We take all incidents that affect the reliability and quality of Discord’s service with a high degree of seriousness. We’d like to apologize for any issues experienced by our users today. We hope the transparency we provide in our public post-mortems leaves users with confidence that we experience the same frustration and disappointment during outages, and we work hard to improve our service as a whole every day.

All times within this document are PDT

Summary

At 15:28 a node for a service (the “guilds” service) which manages the real-time state and data for Discords millions of “guilds” (user owned servers) experienced a host error, which caused it to immediately reboot. This reboot caused many millions of events to be triggered and sent to another service (the “sessions” service) cluster. Despite backpressure and circuit-breakers within the code for this service, the influx of events triggered what we believe to be a bug within the Erlang VM. This bug ground the lower-level functions of the VM to a halt, causing nodes of the sessions cluster to become completely unresponsive.

Sequence of Events

  • 15:28 - A node for the guilds services encounters a host-error and immediately reboots.
  • 15:32 - Members of our support team notice issues via reports over multiple channels. They immediately escalate the reports to our internal incident chat, alerting online engineers to the problem.

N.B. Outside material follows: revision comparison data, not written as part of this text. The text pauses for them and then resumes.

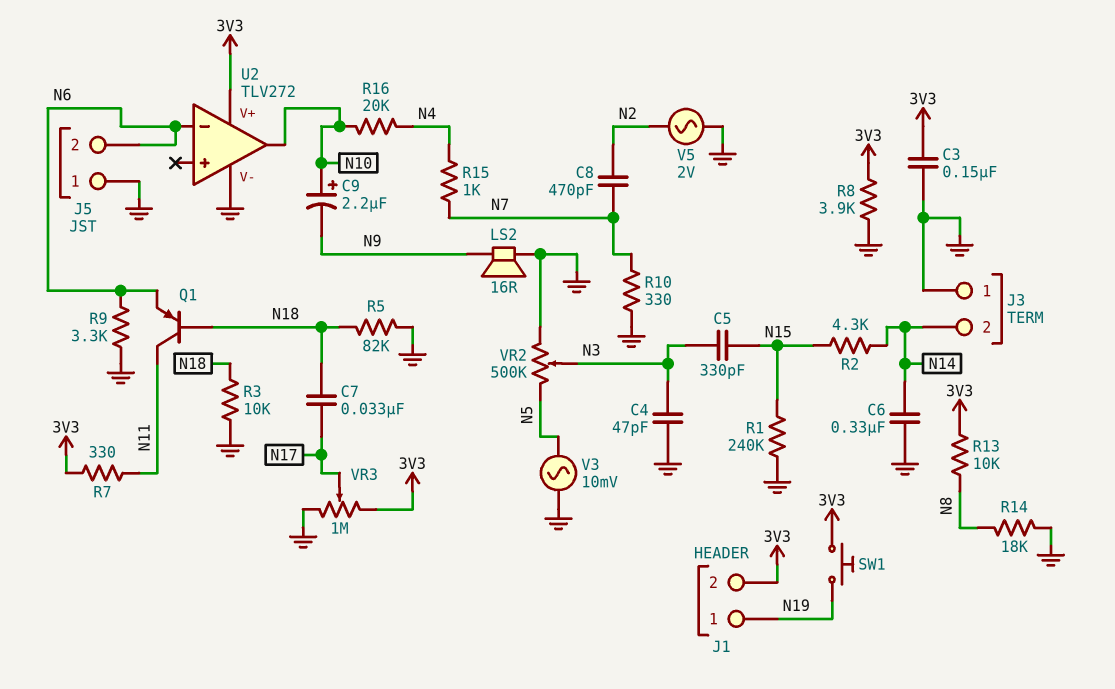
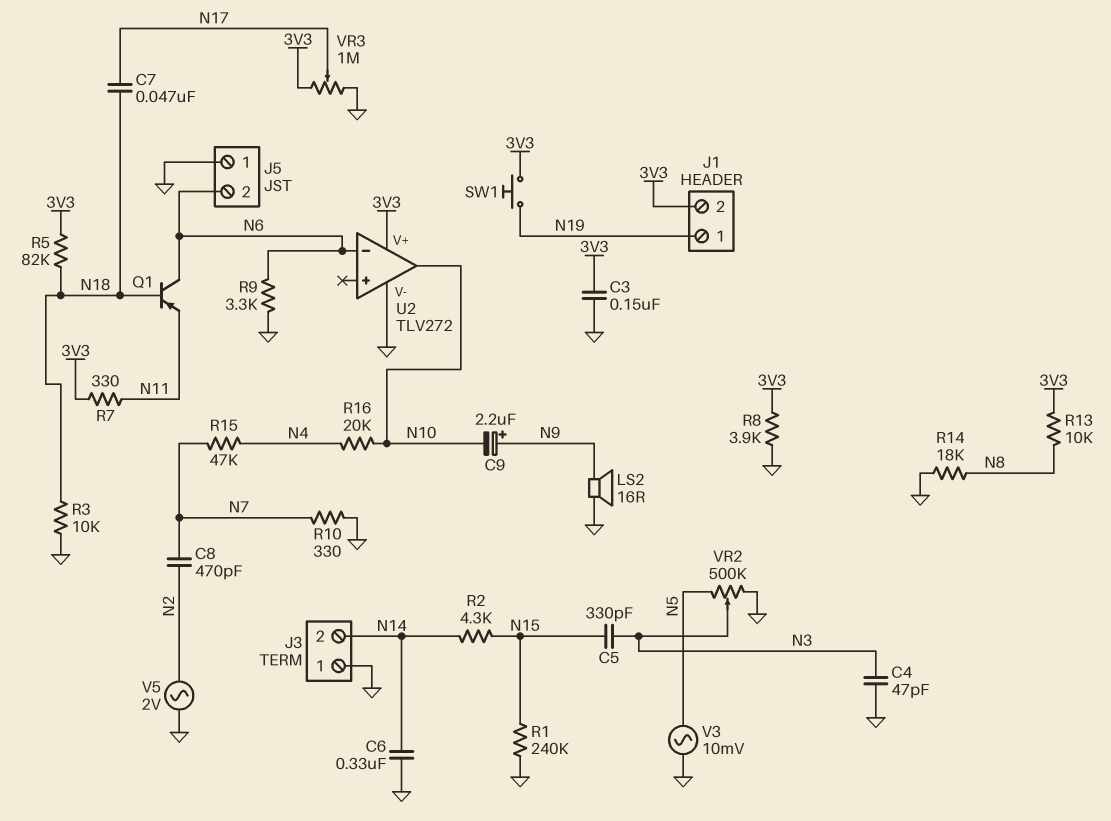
C7: 33nF (N17, N18) -> 47nF (N17, N18)
C9: 2.2uF (plus N10, minus N9) -> 2.2uF (plus N9, minus N10)
Q1: PNP (B N18, C N11, E N6) -> PNP (B N18, C N6, E N11)
R5: 82k (GND, N18) -> 82k (3V3, N18)
R15: 1k (N4, N7) -> 47k (N4, N7)

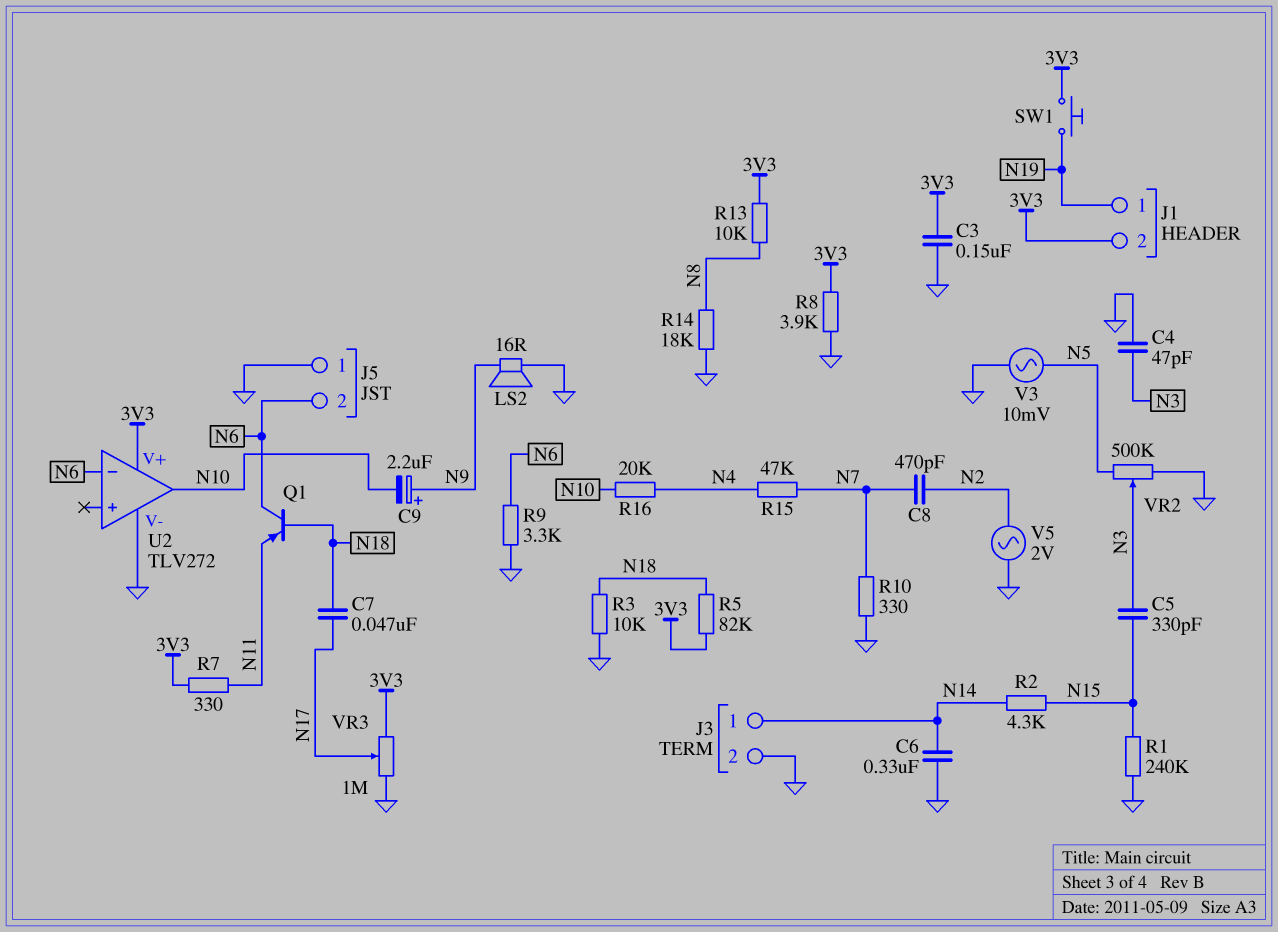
J3 pin 1: GND -> N14
J3 pin 2: N14 -> GND

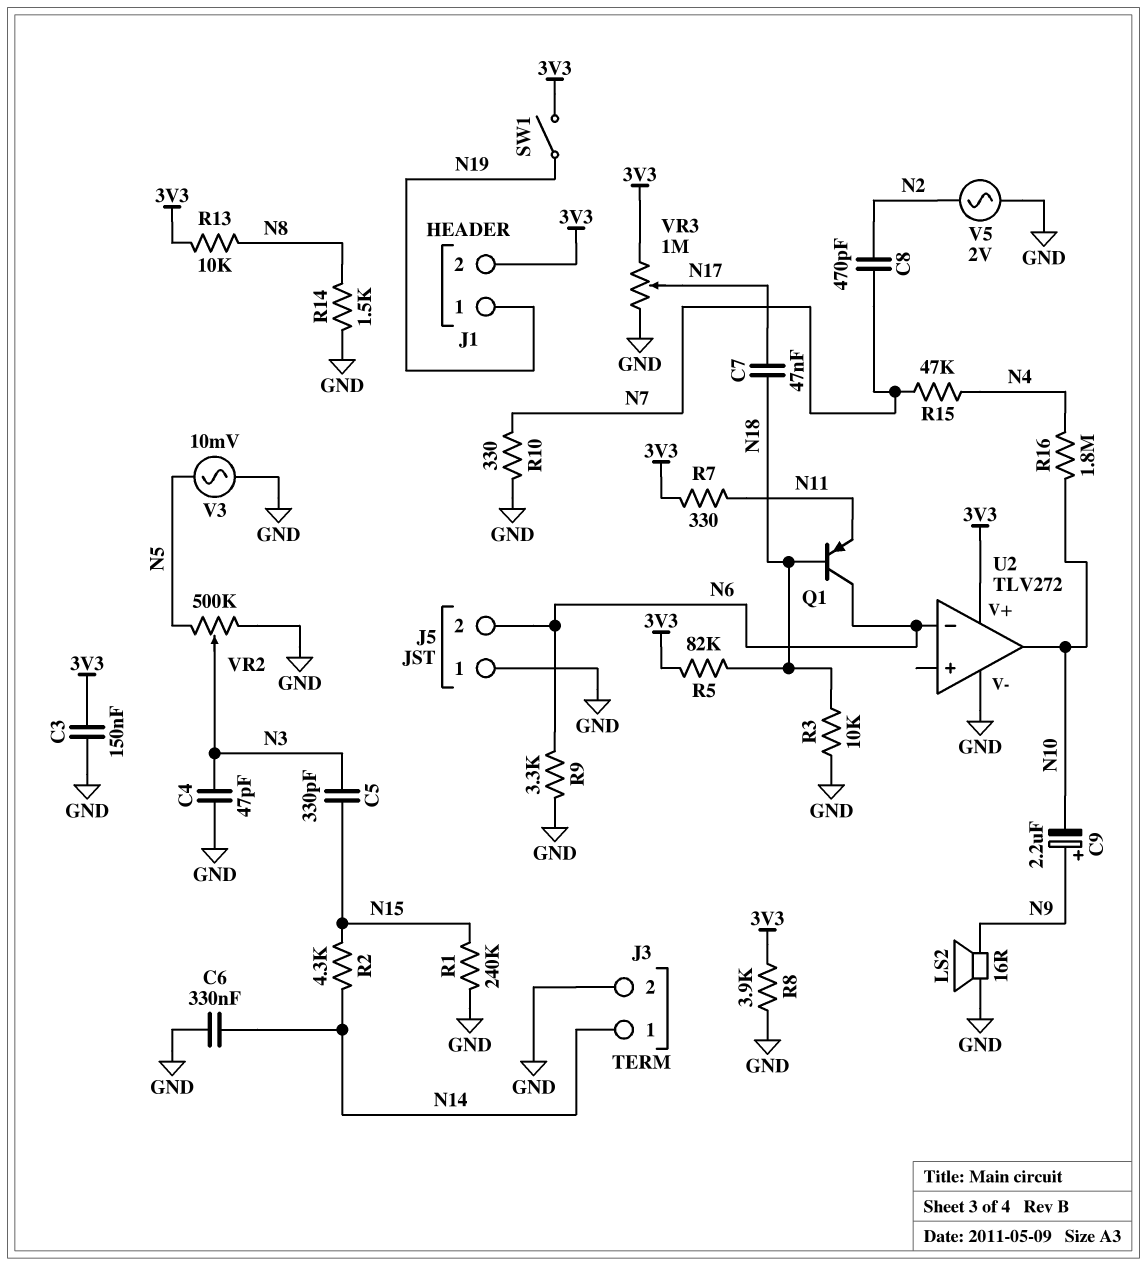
R14: 18k (GND, N8) -> 1.5k (GND, N8)
R16: 20k (N4, N10) -> 1.8M (N4, N10)
SW1: button (3V3, N19) -> switch (3V3, N19)

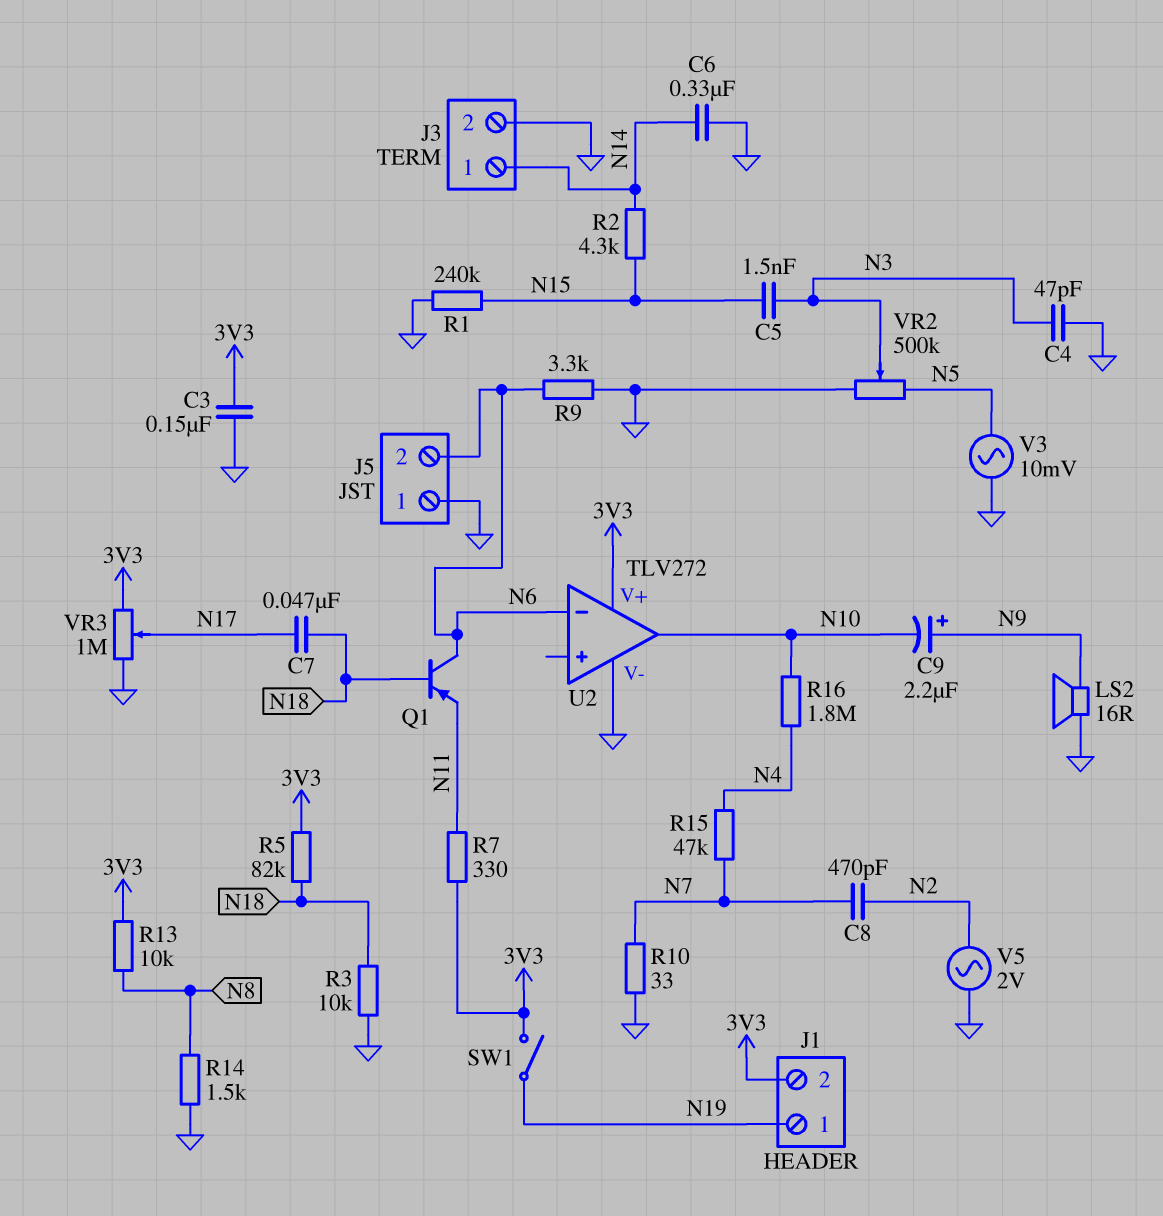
C5: 330pF (N3, N15) -> 1.5nF (N3, N15)
R8: 3.9k (3V3, GND) -> none
R10: 330 (GND, N7) -> 33 (GND, N7)

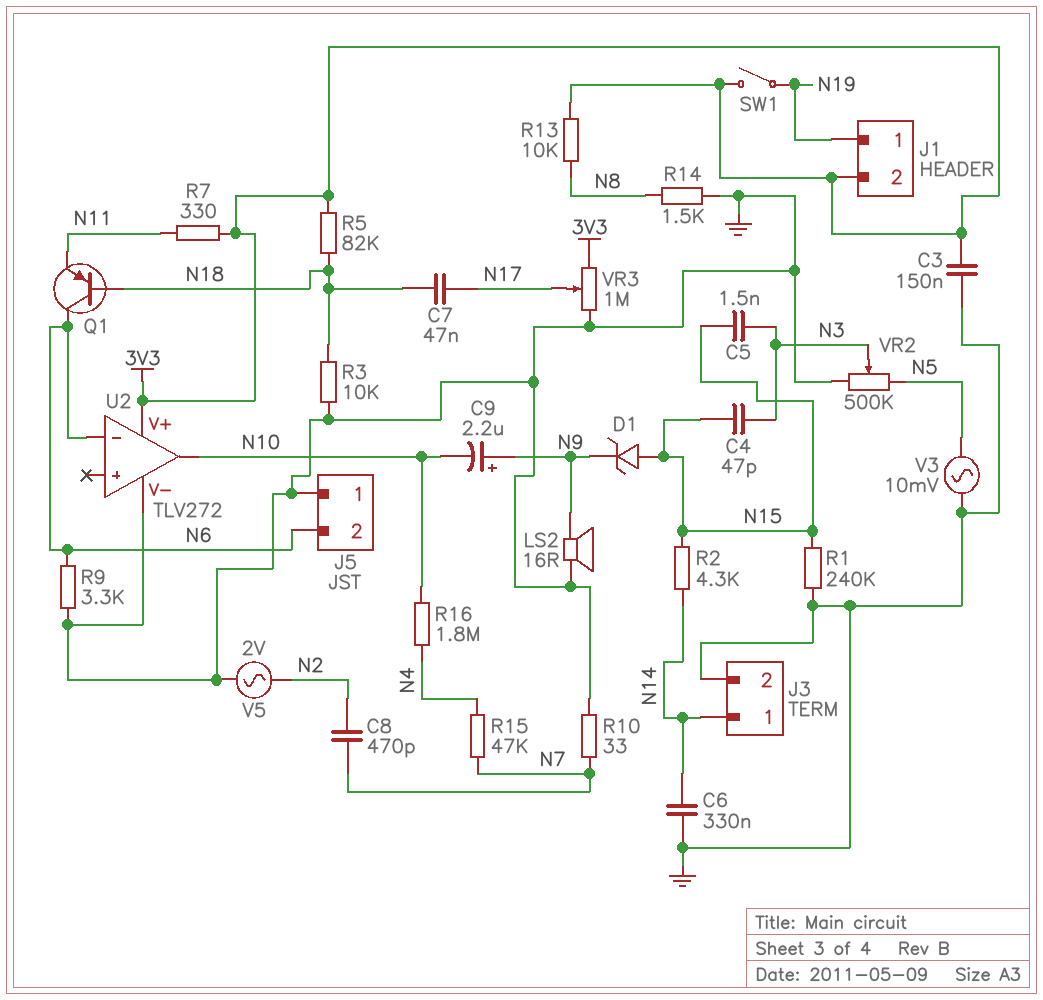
C4: 47pF (GND, N3) -> 47pF (N3, N15)
D1: none -> zener (A N15, K N9)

Within seconds of this escalation, engineers began investigating the scope and cause of the incident.
  • 15:33 - These engineers noticed the aforementioned offline node which caused the initial incident, and begin investigating the guild service.
  • 15:36 - Our publicly viewable status page is updated to note an incident related to “messages not sending”
  • 15:39 - Engineer's notice that nodes of the sessions cluster are completely unresponsive.
  • 15:46 - After further investigation, engineers decide to restart nodes of the sessions cluster in an attempt to restore service.
  • 15:47 - All nodes of the sessions cluster are rebooted, disconnecting millions of concurrent users.
  • 15:50 - The status page is updated to note that the outage is causing server-loading issues as well.
  • 15:50 - Engineers note that service is beginning to recover as users reconnect.
  • 15:51 - Engineers notice that a separate service (the “presence” service) does not appear to be recovering alongside the other services.
  • 15:54 - Engineers discover that a specific process running on nodes within the presence services died and has failed to recover. They decided to reboot nodes of the presence cluster to force the process to restart.
  • 15:55 - All nodes of the presence cluster are rebooted.
  • 16:00 - Service for the majority of users recovers.
  • 16:06 - The status page is updated to note that service is recovering.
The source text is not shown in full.